It has been a couple of weeks since I wrote a post here on ZDNet, mostly due to the holidays, but also to the disappointment with the tech press reporting so many rumors and inaccurate stories as facts just to make up news and gain pageviews. I love that Mary Jo set the record straight on Windows Phone homebrew efforts rather than going with the Microsoft is evil headline. I will be at CES for a few days next week and expect some Microsoft Windows Phone news and Paul Thurrott revealed some of what to expect with his post on Microsoft and Nokia's plans for marketing the platform this year.
Readers know I am a huge fan of the Windows Phone platform and keep preaching that you need to try a device before judging the platform based on Microsoft's previous efforts. After a year with the new platform, Microsoft is still only showing less than 2% market share. They need to do more to get the word out and according to Paul's sources 2012 will be the year that Microsoft and its partners do just that. We have already seen Nokia spending millions in Europe advertising Windows Phone and we can likely expect something like $200 million to be spent here in the U.S. for the platform.
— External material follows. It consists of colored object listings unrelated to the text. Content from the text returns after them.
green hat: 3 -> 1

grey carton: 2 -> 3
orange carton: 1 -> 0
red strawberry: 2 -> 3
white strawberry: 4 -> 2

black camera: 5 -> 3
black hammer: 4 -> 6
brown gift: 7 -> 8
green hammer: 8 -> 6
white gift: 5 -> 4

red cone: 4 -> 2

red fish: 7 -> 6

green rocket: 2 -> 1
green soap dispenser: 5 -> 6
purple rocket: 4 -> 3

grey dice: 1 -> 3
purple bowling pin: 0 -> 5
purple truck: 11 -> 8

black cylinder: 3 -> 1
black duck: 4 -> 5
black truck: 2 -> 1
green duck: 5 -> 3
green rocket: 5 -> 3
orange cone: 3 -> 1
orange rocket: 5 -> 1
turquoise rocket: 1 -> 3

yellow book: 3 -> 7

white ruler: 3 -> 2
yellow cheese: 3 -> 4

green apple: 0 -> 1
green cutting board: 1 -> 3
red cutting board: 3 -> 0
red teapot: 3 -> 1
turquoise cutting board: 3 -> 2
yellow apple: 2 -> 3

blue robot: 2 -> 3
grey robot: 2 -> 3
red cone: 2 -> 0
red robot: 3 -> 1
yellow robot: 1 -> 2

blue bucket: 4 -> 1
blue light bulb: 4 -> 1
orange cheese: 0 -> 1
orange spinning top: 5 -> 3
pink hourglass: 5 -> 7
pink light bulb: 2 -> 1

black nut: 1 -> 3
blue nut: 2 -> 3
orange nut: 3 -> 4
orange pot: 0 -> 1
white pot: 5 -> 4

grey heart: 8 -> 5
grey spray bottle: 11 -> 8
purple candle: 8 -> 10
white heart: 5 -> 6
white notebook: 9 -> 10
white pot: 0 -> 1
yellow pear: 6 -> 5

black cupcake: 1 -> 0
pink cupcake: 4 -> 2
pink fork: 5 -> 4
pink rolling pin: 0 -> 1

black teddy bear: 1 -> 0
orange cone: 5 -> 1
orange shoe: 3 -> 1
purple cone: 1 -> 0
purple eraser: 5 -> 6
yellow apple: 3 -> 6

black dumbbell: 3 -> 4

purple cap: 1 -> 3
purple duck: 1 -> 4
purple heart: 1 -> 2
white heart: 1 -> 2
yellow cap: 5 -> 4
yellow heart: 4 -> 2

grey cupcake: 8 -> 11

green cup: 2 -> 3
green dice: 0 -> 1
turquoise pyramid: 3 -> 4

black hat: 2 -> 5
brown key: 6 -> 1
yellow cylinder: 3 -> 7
One aspect of the marketing plan that I am glad to see is incentives for wireless carrier sales representatives. I like to visit stores to see what the salespeople promote and have NEVER been shown a Windows Phone, but with reported incentives in the range of $10 to $15 per handset sold that may finally change this year. I honestly think consumers, not necessarily die hard phone geeks, would like a Windows Phone experience over an Android experience if given the chance to spend time with both platforms. Windows Phone is rock solid stable, attractive, consistent, and a refreshing experience.